Zig builds are getting faster

Value of Fast Compile Times & Iteration Speed

  • Strong disagreement over how important compiler speed is.
  • One camp says compile time is dwarfed by thinking, testing, and version control; with hot builds and caching (e.g., Rust) usual rebuilds are already sub‑second, so further gains are diminishing returns.
  • The other camp stresses that very fast iteration (1–2 seconds from edit to result) changes how you work: you rely on the compiler as a “spell checker”, run tests more often, and avoid context switches. Slow builds push people to batch changes and mentally simulate code.
  • Frontend/web and embedded/FPGA workflows are cited as places where build-time pain is acute; CI and big C++ codebases also feel it.

Zig’s Backend, Incremental Compilation, and Ghostty

  • Zig uses LLVM for release builds and its own x86_64 “native” backend for debug on supported platforms.
  • The native backend is designed for incremental compilation: only affected functions and binary regions are updated, promising better‑than‑O(n) rebuilds after the first build.
  • In the Ghostty case study, earlier measurements used LLVM; later ones use the native backend and are noticeably faster.
  • The self-hosted backend is still buggy for some C interop cases (e.g., SQLite) and can’t yet fully build Ghostty without crashes.

LLVM, Cranelift, and “Trap” vs Trade‑off

  • Some argue LLVM is a “trap”: quick to bootstrap with many targets and optimizations, but harder to deeply tune final passes and linking, and keeps you tied to C++ and vendor forks.
  • Others call it just a trade‑off: codegen is a small part of a compiler, backends can be swapped (Cranelift, GCC), and custom pass pipelines are possible.
  • Cranelift is discussed as a fast, safer backend, good for debug builds, but currently substantially slower than optimized LLVM output on benchmarks; too slow for many system‑language release builds.

Comparisons to Other Languages & Compilers

  • TCC is frequently cited as the speed baseline; Go, OCaml, Delphi, Turbo Pascal, vlang (via TCC), Nim+TCC, and DMD are mentioned as very fast compilers.
  • C++ (especially template‑heavy) and C#/.NET/Java (with heavy tooling like Gradle or EDMX) are criticized for slow builds, though experiences vary widely.
  • Some note that Odin and C3, also using LLVM, compile significantly faster than Zig and speculate Zig’s multiple IRs, pervasive comptime, and large generated code as causes.

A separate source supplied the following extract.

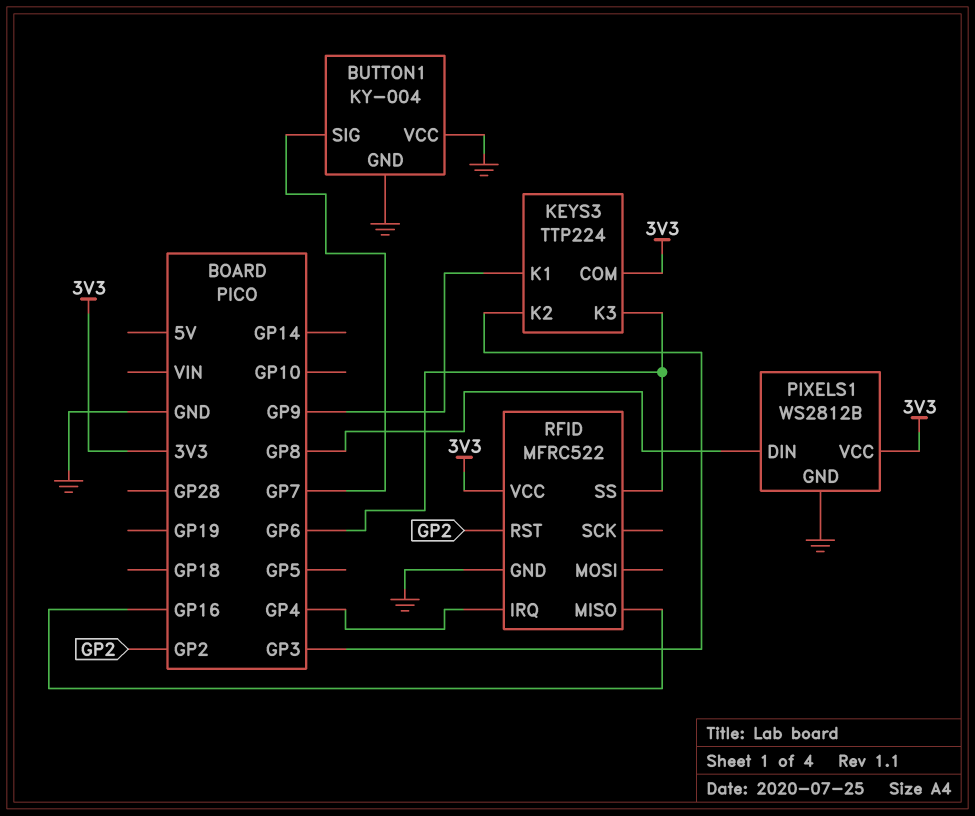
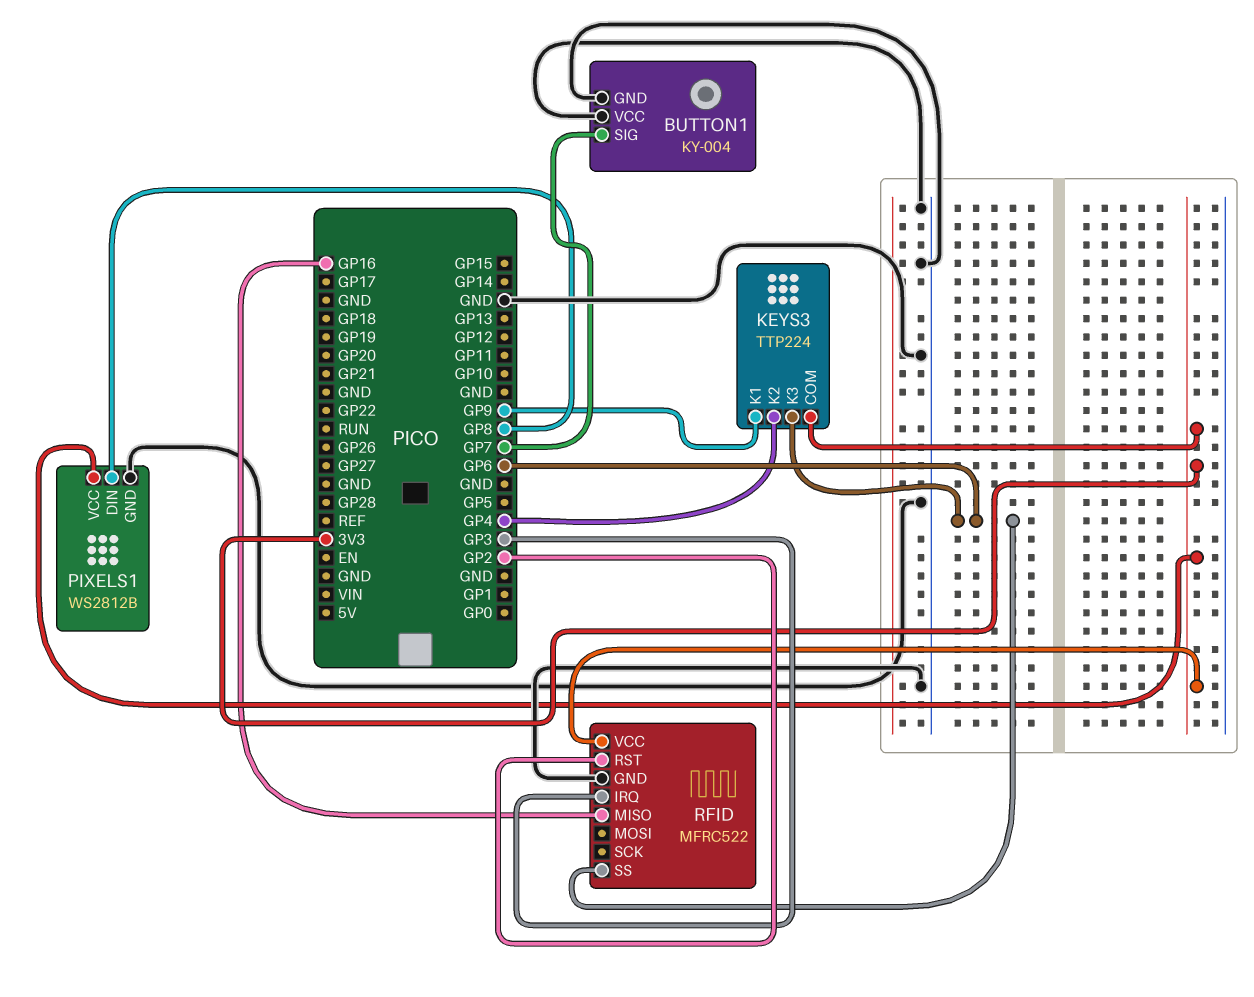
KEYS3 pin K2: GP3 -> GP4
RFID pin IRQ: GP4 -> GP3

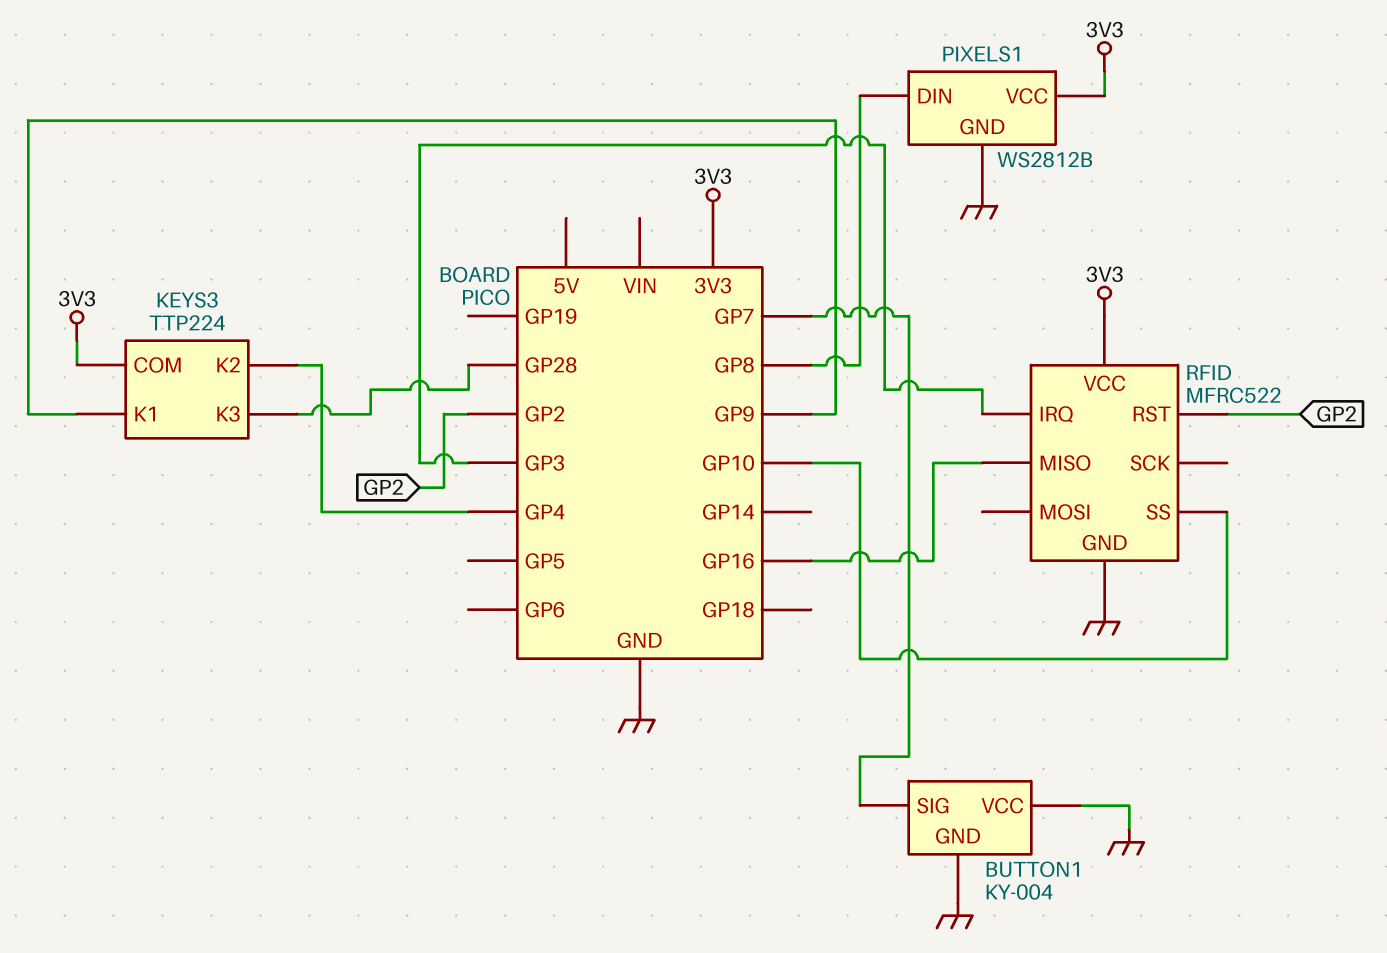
KEYS3 pin K3: GP6 -> GP28
RFID pin SS: GP6 -> GP10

Interpreters, Debug vs Release, and Games/Embedded

  • One line of discussion asks why not use an interpreter or JIT for fast iteration; Julia and SBCL/Common Lisp are mentioned as good interactive models.
  • Counterpoint: compiler speed and executable speed are not strictly opposed; many optimizations and implementation improvements can improve compile time without hurting code quality.
  • For games and consoles, people note that you often must run near‑release performance even during development, making debug builds or interpreters less viable; others describe workflows mixing debug builds, partial optimization, scripting (Lua), or PC development targets.

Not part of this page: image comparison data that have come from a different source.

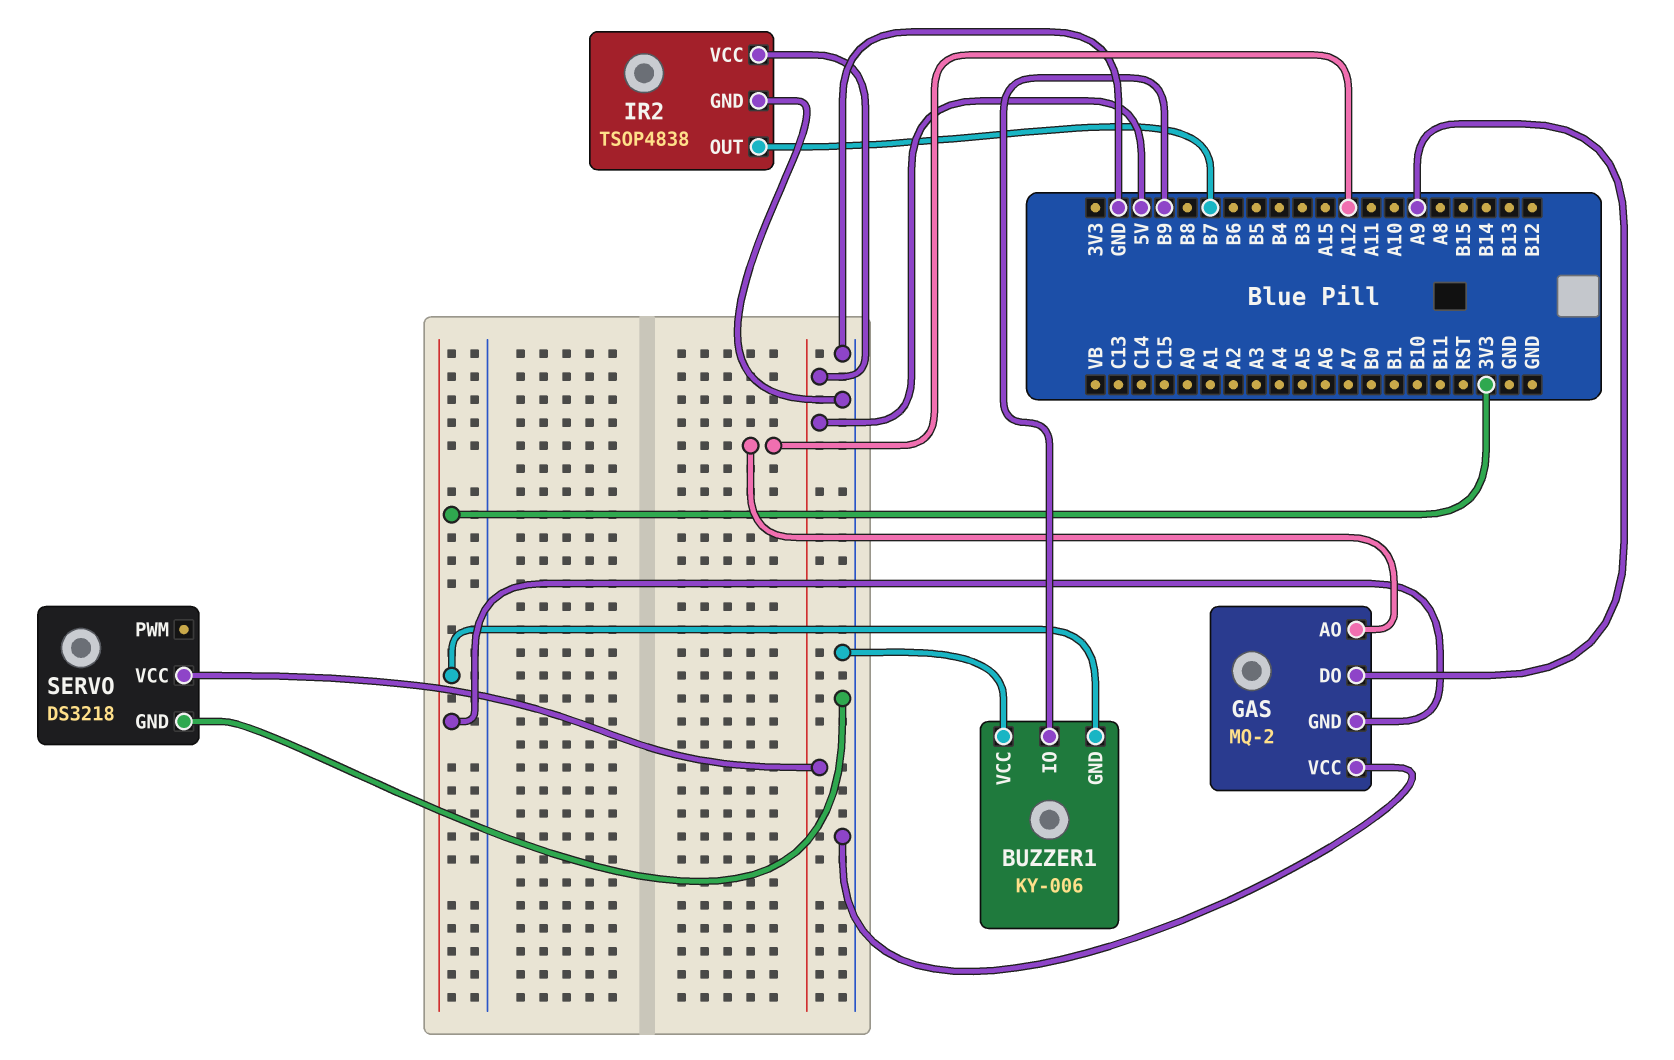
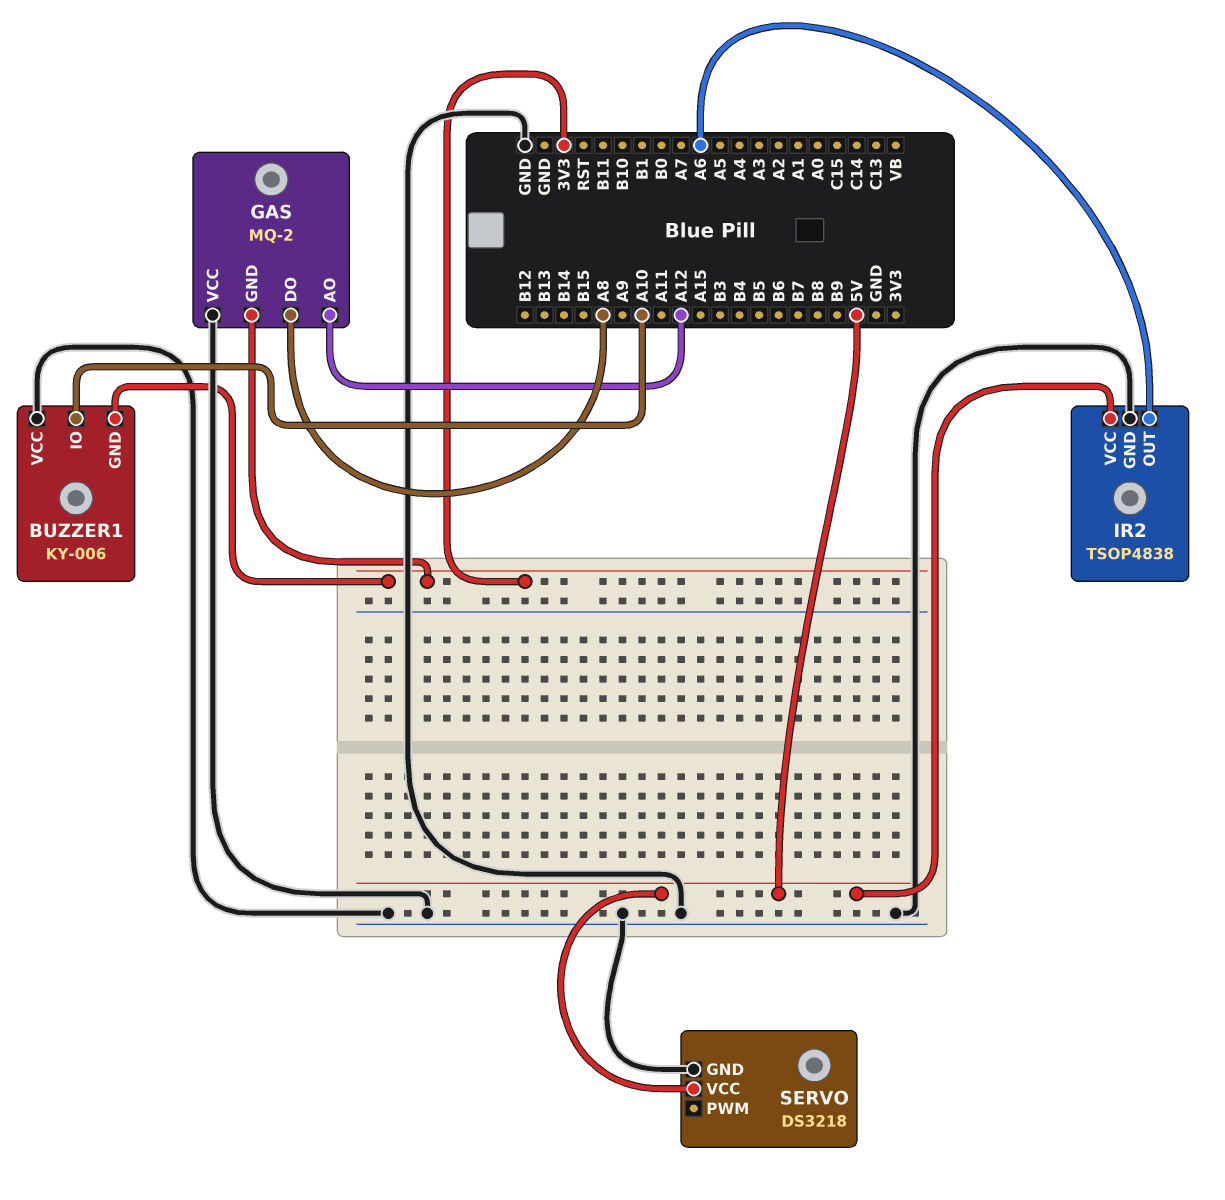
BUZZER1 pin IO: B9 -> A10
GAS pin DO: A9 -> A8
IR2 pin OUT: B7 -> A6

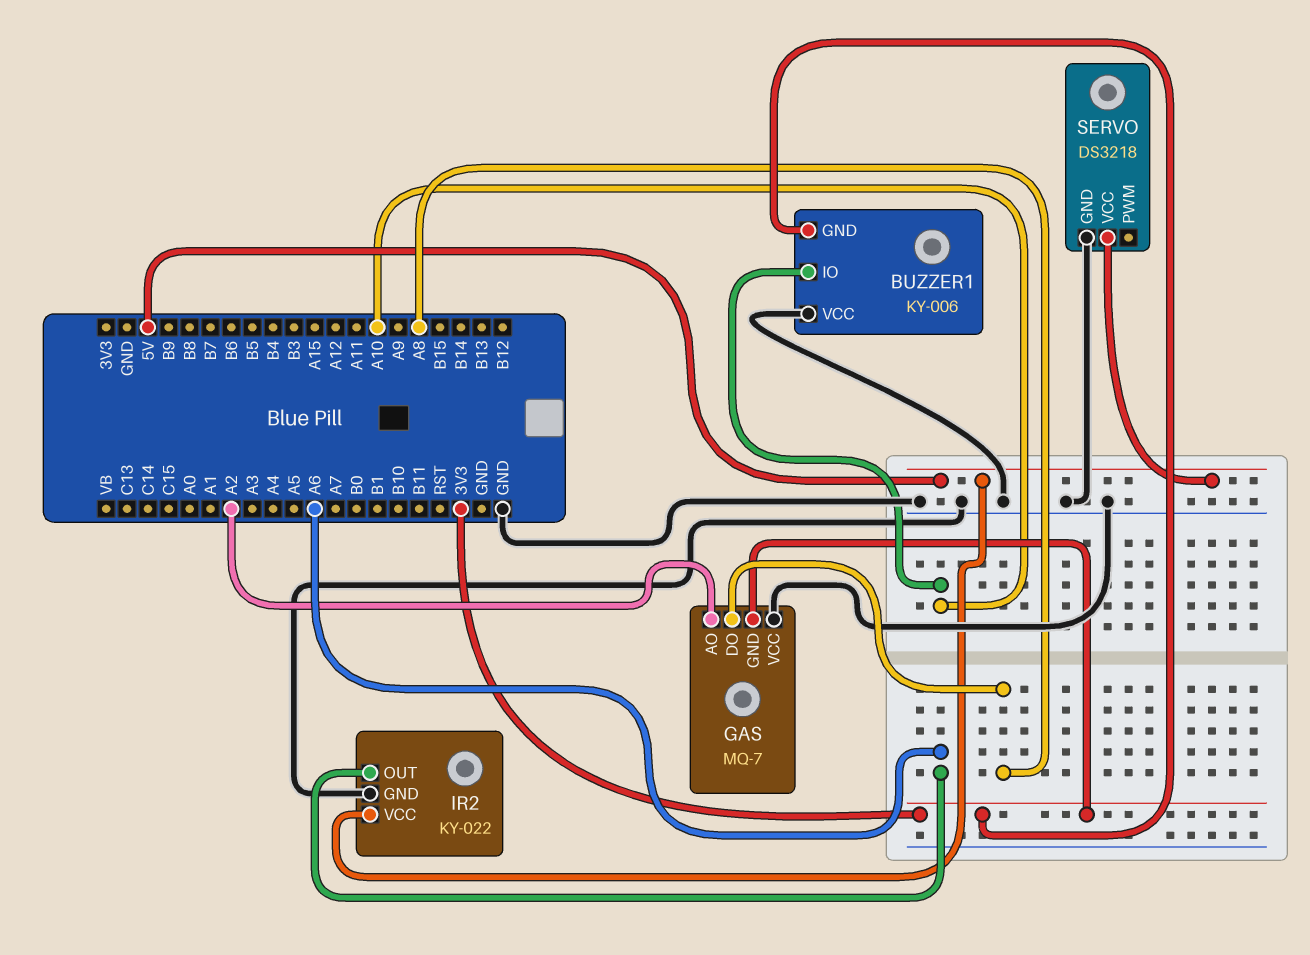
GAS: MQ-2 -> MQ-7
GAS pin AO: A12 -> A2
IR2: TSOP4838 -> KY-022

Zig’s Positioning and Toolchain Appeal

  • Several comments see Zig’s main value in its toolchain and C interop rather than the core language: easy cross‑compilation, headers/libc shipped, and use as a drop‑in C compiler.
  • Zig is framed as a “modern safer C” with better defaults (bounds checks, allocator‑explicit APIs) and simpler semantics than Rust, at the cost of weaker static safety guarantees.
  • Some worry that giving up Rust‑style provable safety for expressivity is a poor trade; others argue Rust is hard to master and that Zig hits a different audience and use cases.

Build Systems, Linking, and Caching

  • Zig’s build.zig is Turing‑complete but optional; single files can be compiled directly, and Zig integrates wherever GCC/Clang can.
  • There is Bazel support via community rules; concerns remain about determinism and caching around dynamic build scripts.
  • Static linking is the default bias (e.g., Ghostty statically links Zig deps), shifting bottlenecks to linkers; incremental linkers like Wild are suggested as future improvements.
  • Build caching (like ccache) is praised but also distrusted by some due to past invalidation bugs; correctness concerns can force it off, reviving raw compiler speed as a key factor.